How can sent and received bytes be counted from within a ServeHTTP
function in Go?
The count needs to be relatively accurate. Skipping connection establishment is not ideal, but acceptable. But headers must be included.
It also needs to be fast. Iterating is generally too slow.
The counting itself doesn't need to occur within ServeHTTP
, as long the count for a given connection can be made available to ServeHTTP
.
This must also not break HTTPS or HTTP/2.
Things I've Tried
It's possible to get a rough, slow estimate of received bytes by iterating over the Request
headers. This is far too slow, and the Go standard library removes and combines headers, so it's not accurate either.

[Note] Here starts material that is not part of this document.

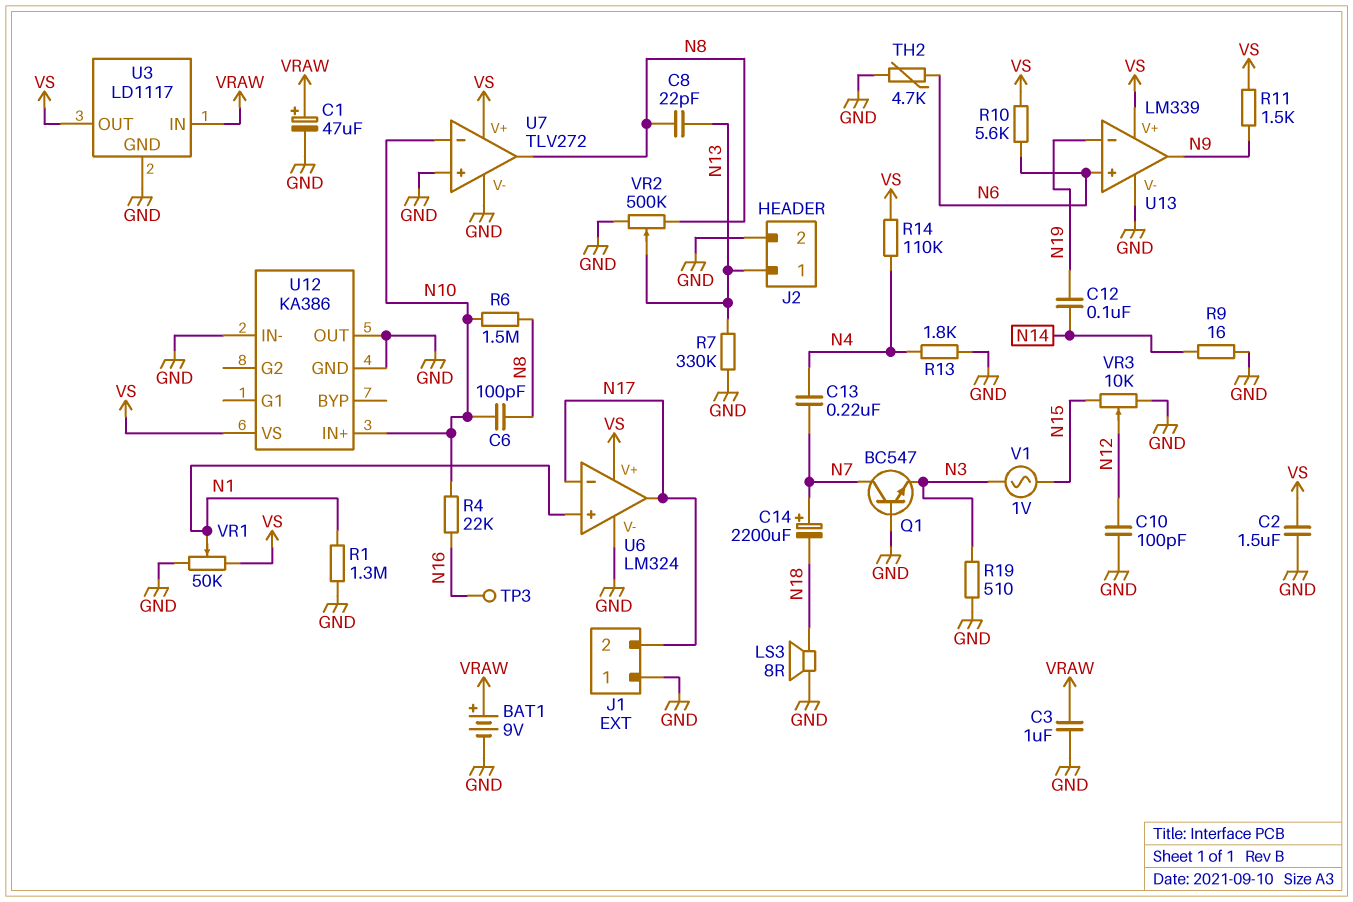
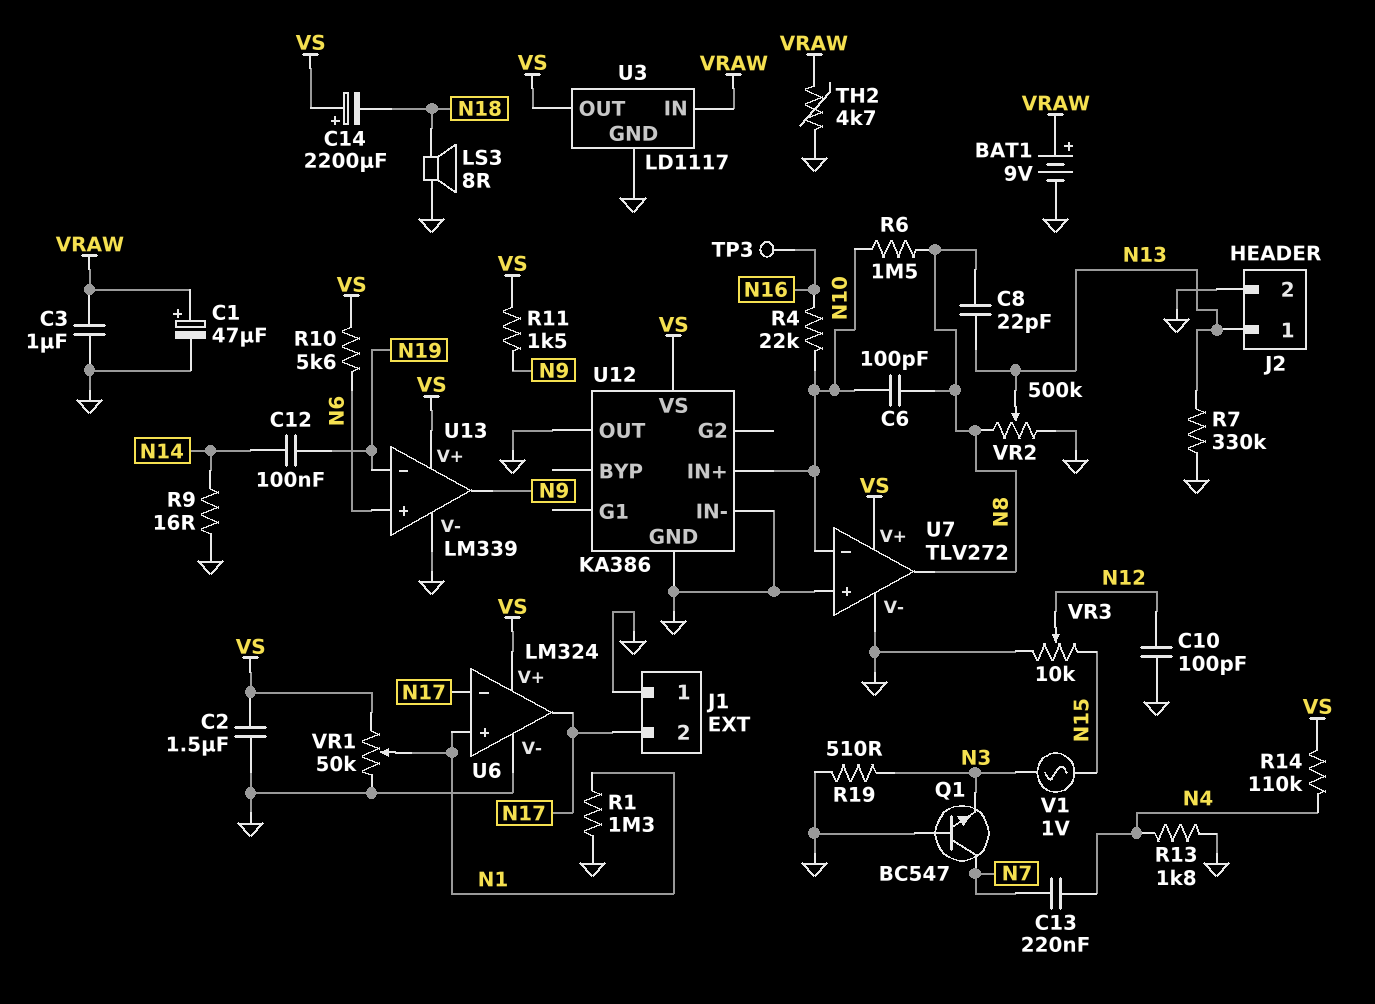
C14: 2200uF (plus N7, minus N18) -> 2200uF (plus VS, minus N18)
TH2: 4.7k (GND, N6) -> 4.7k (GND, VRAW)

I tried writing an intercepting Listener
, which created an internal tls.Listen
or net.Listen
Listener, and whose Accept()
function got a net.Conn
from the internal Listener's Accept()
, and then wrapped that in an intercepting net.Conn
whose Read
and Write
functions call the real net.Conn
and count their reads and writes. It's then possible to make those counts available to the ServeHTTP
function via mutexed shared variables.
The problem is, the intercepting Conn
breaks HTTP/2, because Go's internal libraries cast the net.Conn
as a *tls.Conn
(e.g. https://golang.org/src/net/http/server.go#L1730), and it doesn't appear possible in Go to wrap the object while still making that cast succeed (if it is, it would solve this problem).
Counting sent bytes can be done relatively accurately by counting what is written to the ResponseWriter
. Counting received bytes in the HTTP body is also achievable, via Request.Body
. The critical issue here appears to be quickly and accurately counting request header bytes. Though again, also counting connection establishment bytes would be ideal.
Is this possible? How?
I think it is possible, but I can't say I've done it. However, based on browsing the stdlib implementation of the HTTP server and TLS listener, I don't see why it shouldn't be possible; the key is wrapping the connection before TLS instead of after. This also gets you a more accurate count of bytes on the wire, rather than a count of decrypted bytes.
You've already got an intercepting Listener
, you just need to insert it in the right spot. Rather than passing your Listener
to http.Serve
(or wherever you're inserting it), you want to pass it to tls.NewListener
first, which wraps it in the TLS handler, and then pass the result, which will be a TLS listener (making Go's HTTP/2 support happy) into the HTTP server.
Of course, if you want a count of decrypted bytes rather than wire bytes, you may be SOL - wrapping the net.Conn
just won't get you there. You'll likely have to do the best you can with counting headers & body.